ARLBench is a benchmark framework built specifically for HPO in RL. It combines highly optimized JAX-based implementations of DQN, PPO, and SAC with a flexible interface that supports static, multi-fidelity, and dynamic hyperparameter optimization. The framework is complemented by a systematic subset selection strategy for environments and a large-scale meta-dataset capturing hyperparameter landscapes across algorithms and domains.

A central goal of ARLBench is efficiency. Compared to commonly used RL libraries, JAX implementations yield substantial speedups, and using representative environment subsets further reduces runtime. Together, these design choices lower the cost of evaluating HPO methods by approximately an order of magnitude.
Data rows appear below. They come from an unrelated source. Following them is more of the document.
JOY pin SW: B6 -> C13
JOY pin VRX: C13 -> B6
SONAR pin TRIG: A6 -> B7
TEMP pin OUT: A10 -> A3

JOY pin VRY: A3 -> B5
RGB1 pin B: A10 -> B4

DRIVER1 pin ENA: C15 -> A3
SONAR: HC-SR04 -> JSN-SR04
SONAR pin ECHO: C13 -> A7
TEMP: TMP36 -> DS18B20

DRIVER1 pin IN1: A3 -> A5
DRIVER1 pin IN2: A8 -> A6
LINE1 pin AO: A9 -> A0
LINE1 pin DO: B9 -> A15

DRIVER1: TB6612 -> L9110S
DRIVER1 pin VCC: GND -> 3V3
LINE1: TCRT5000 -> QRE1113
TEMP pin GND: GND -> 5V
Figure 1: Running time comparison for an HPO method of 32 RL runs using 10 seeds each on the full environment set and our subsets between ARLBench and StableBaselines3 (SB3) [Raffin et al.,2021].

The AutoRL Environment Interface

At the core of ARLBench lies the AutoRL Environment, which serves as the interaction point between an HPO method and RL training. The interface is inspired by Gymnasium and allows an optimizer to specify both a hyperparameter configuration and a training budget at each optimization step. ARLBench then executes the corresponding RL training run and returns optimization objectives such as evaluation return or runtime, along with optional state information such as gradients or losses.
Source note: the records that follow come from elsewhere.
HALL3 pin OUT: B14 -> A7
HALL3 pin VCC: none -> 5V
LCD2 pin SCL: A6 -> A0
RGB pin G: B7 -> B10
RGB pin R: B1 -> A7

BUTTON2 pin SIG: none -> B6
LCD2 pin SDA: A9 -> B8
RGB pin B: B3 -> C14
Furthermore, this interface supports dynamic HPO. Training state, including network parameters and optimizer state, can be checkpointed, restored, or duplicated. This enables population-based methods, adaptive schedules, and meta-gradient approaches to be evaluated in a unified and reproducible manner.
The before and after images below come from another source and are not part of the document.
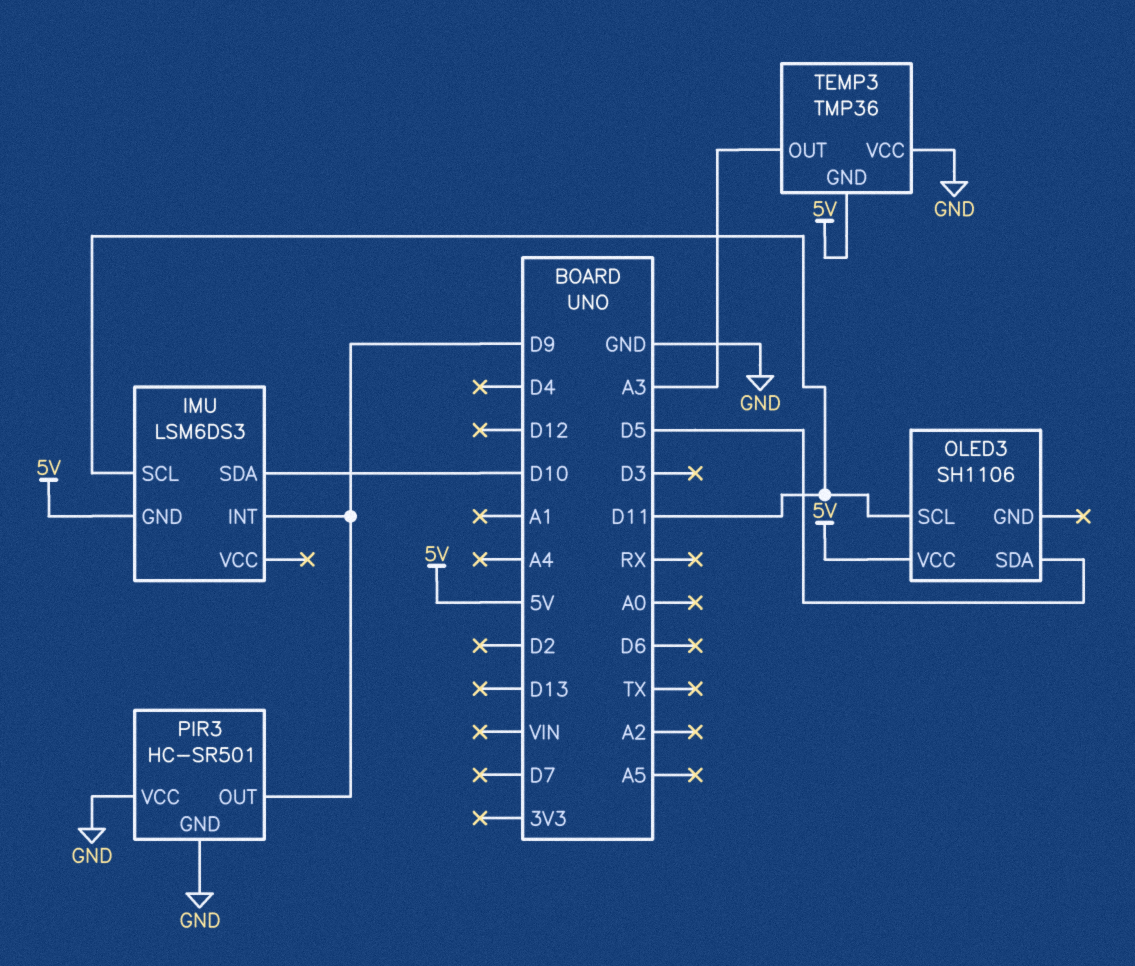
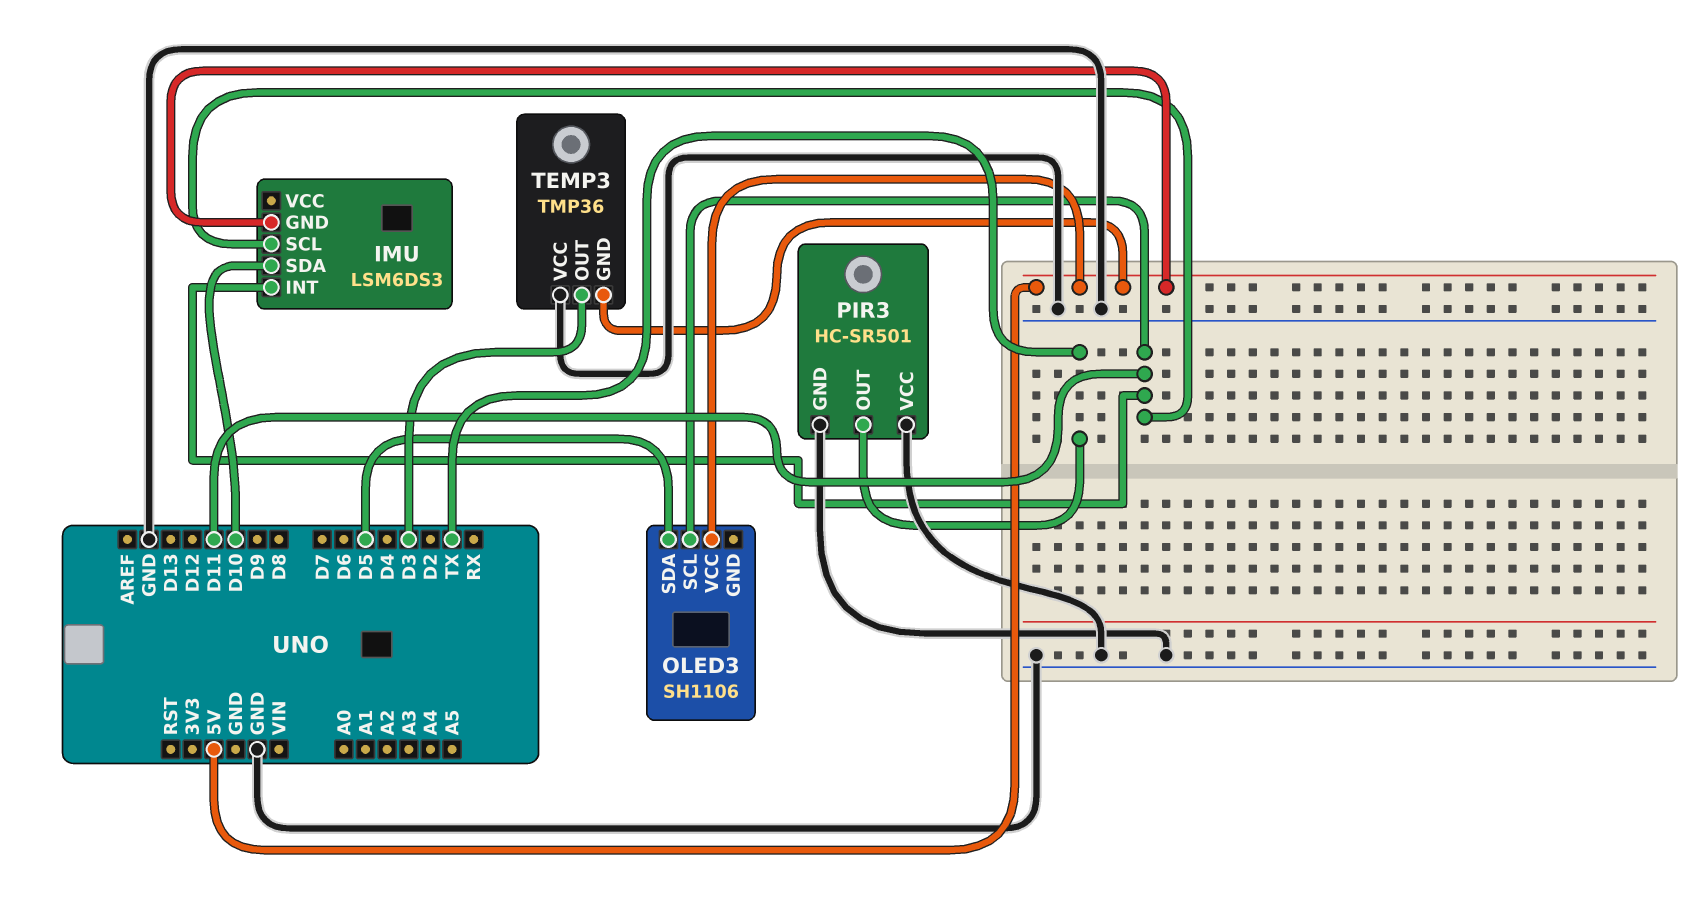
IMU pin INT: D9 -> D11
PIR3 pin OUT: D9 -> TX
TEMP3 pin OUT: A3 -> D3

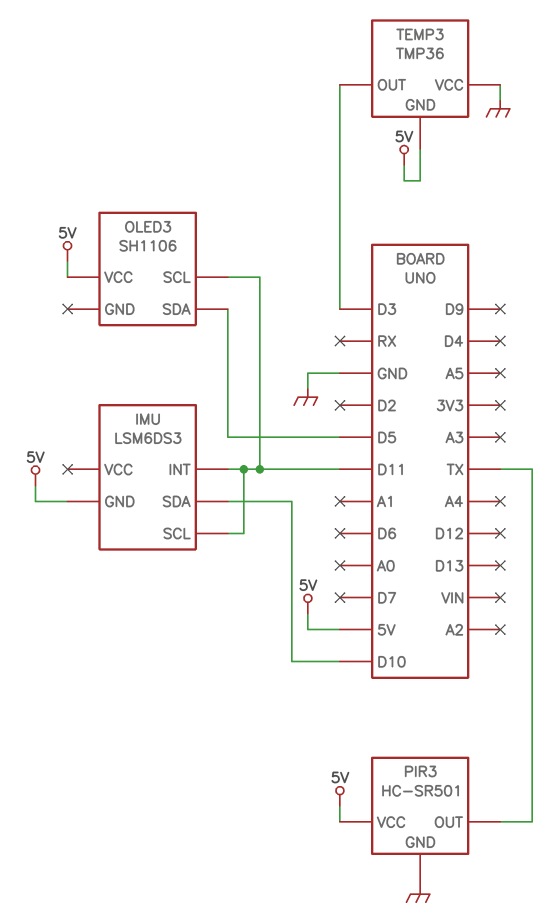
PIR3 pin VCC: GND -> 5V

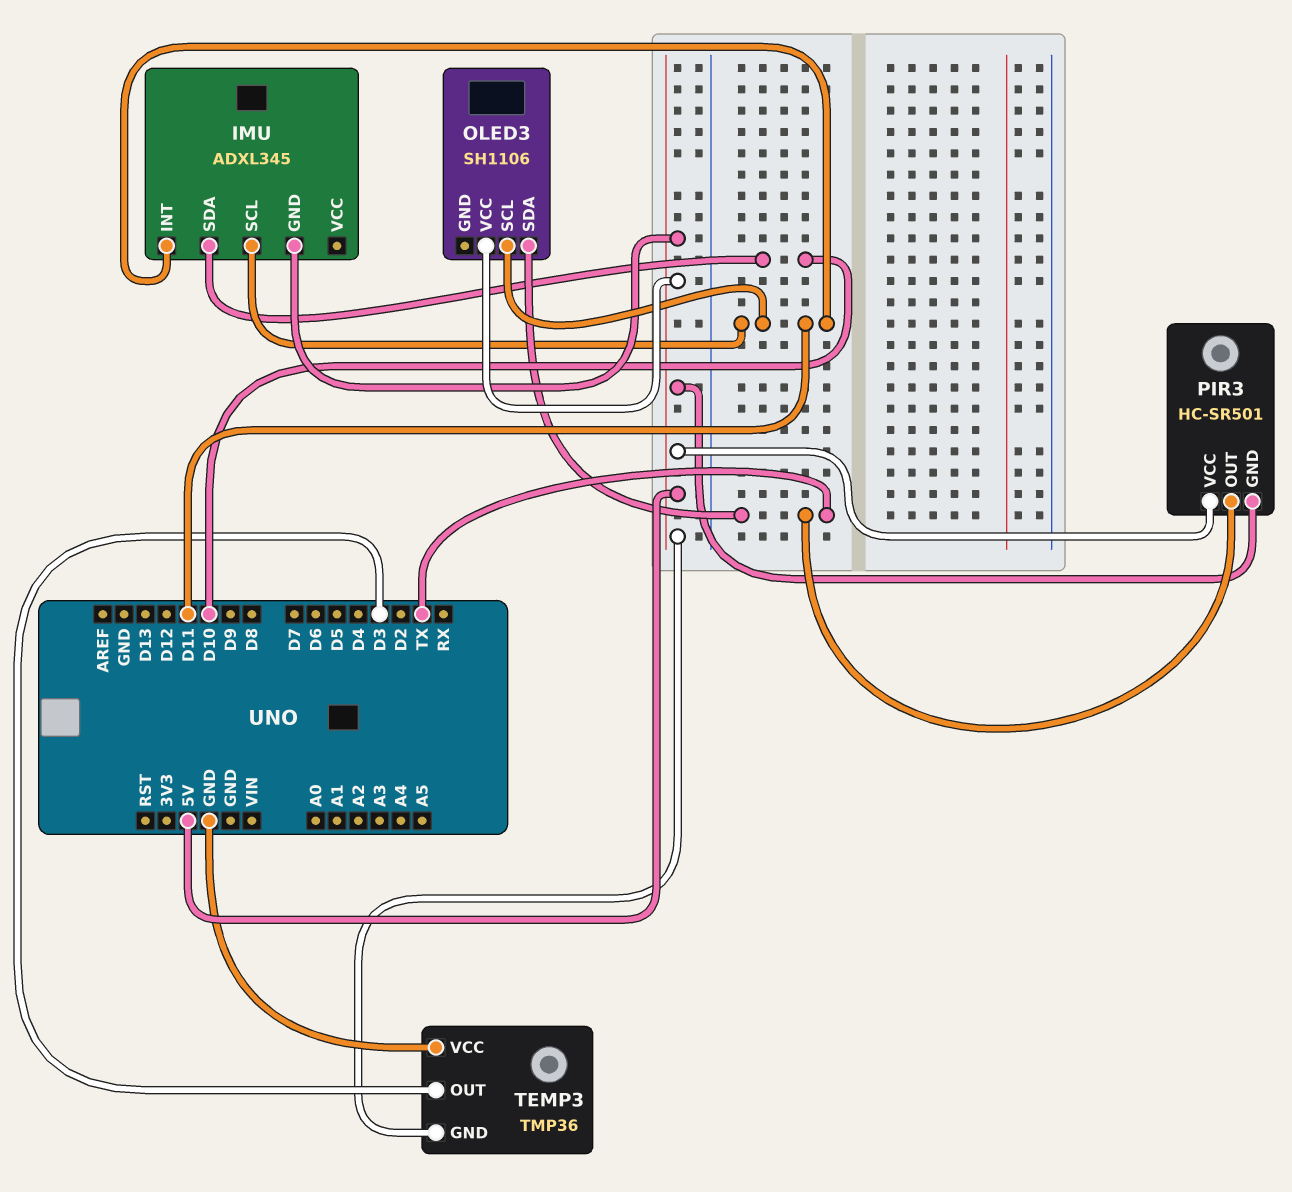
IMU: LSM6DS3 -> ADXL345
OLED3 pin SDA: D5 -> TX
PIR3 pin GND: GND -> 5V

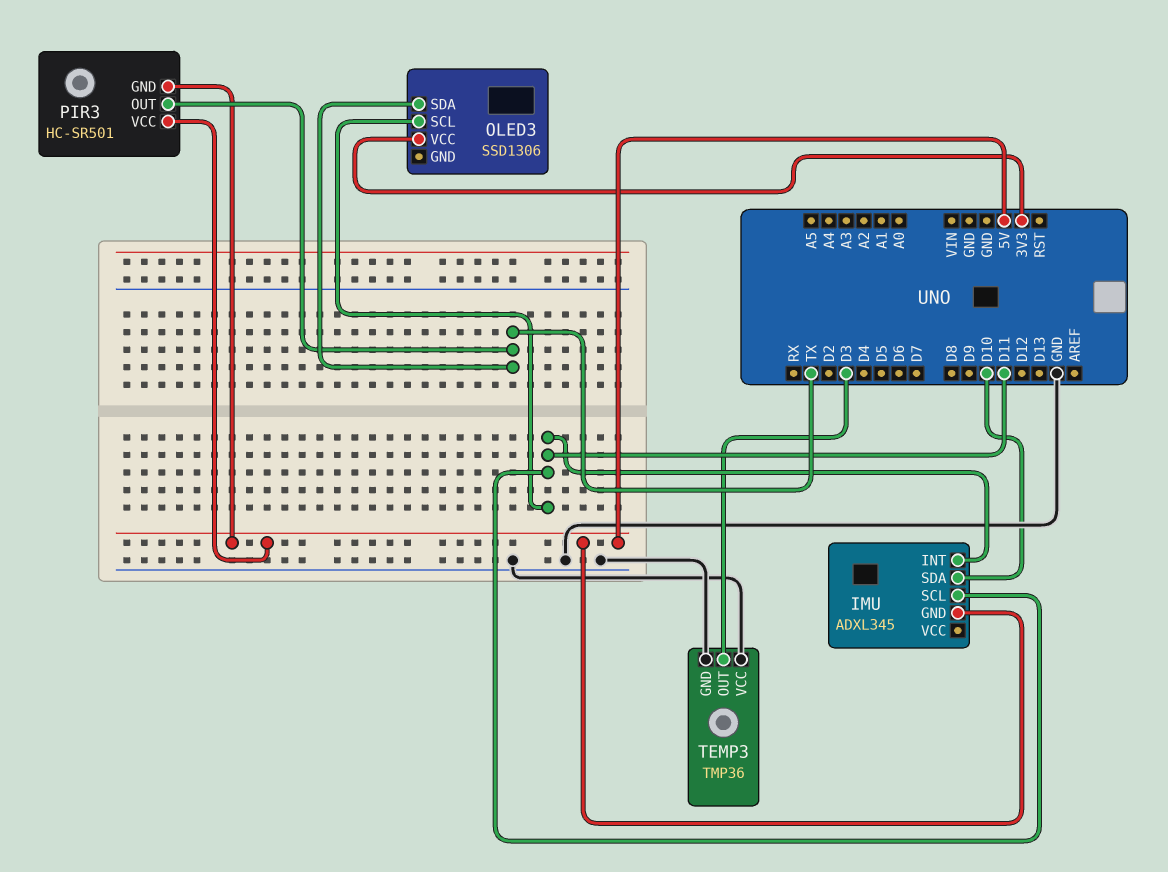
OLED3: SH1106 -> SSD1306
OLED3 pin VCC: 5V -> 3V3
TEMP3 pin GND: 5V -> GND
Figure 2: Overview of the ARLBench framework.

Selecting Representative Environments

Efficiency alone is not sufficient for meaningful benchmarking. ARLBench therefore addresses the question of which environments best represent the broader RL task space. To this end, we conduct a large-scale pre-study in which hundreds of hyperparameter configurations are evaluated across diverse environments spanning the Arcade Learning Environment (ALE), Classic Control, Box2D, Brax robotics, and XLand grid worlds.

Using these data, ARLBench applies a regression-based subset selection method that identifies small sets of environments whose performance rankings are highly predictive of average performance across all environments. The resulting subsets contain five environments for PPO and DQN and four for SAC.

Figure 3: Comparison of the Spearman correlation for different subset sizes with confidence intervals from 5-fold cross-validation on the configurations.
Figure 4: Selected set of representative environments per algorithm.

Preserving HPO Landscape Properties

A key concern with environment reduction is whether it distorts the underlying HPO problem. ARLBench addresses this by comparing hyperparameter landscapes on the full environment sets and their corresponding subsets. Return distributions over randomly sampled configurations show that the subsets preserve both easy and adversarial regimes, including skewed distributions and sharp performance transitions.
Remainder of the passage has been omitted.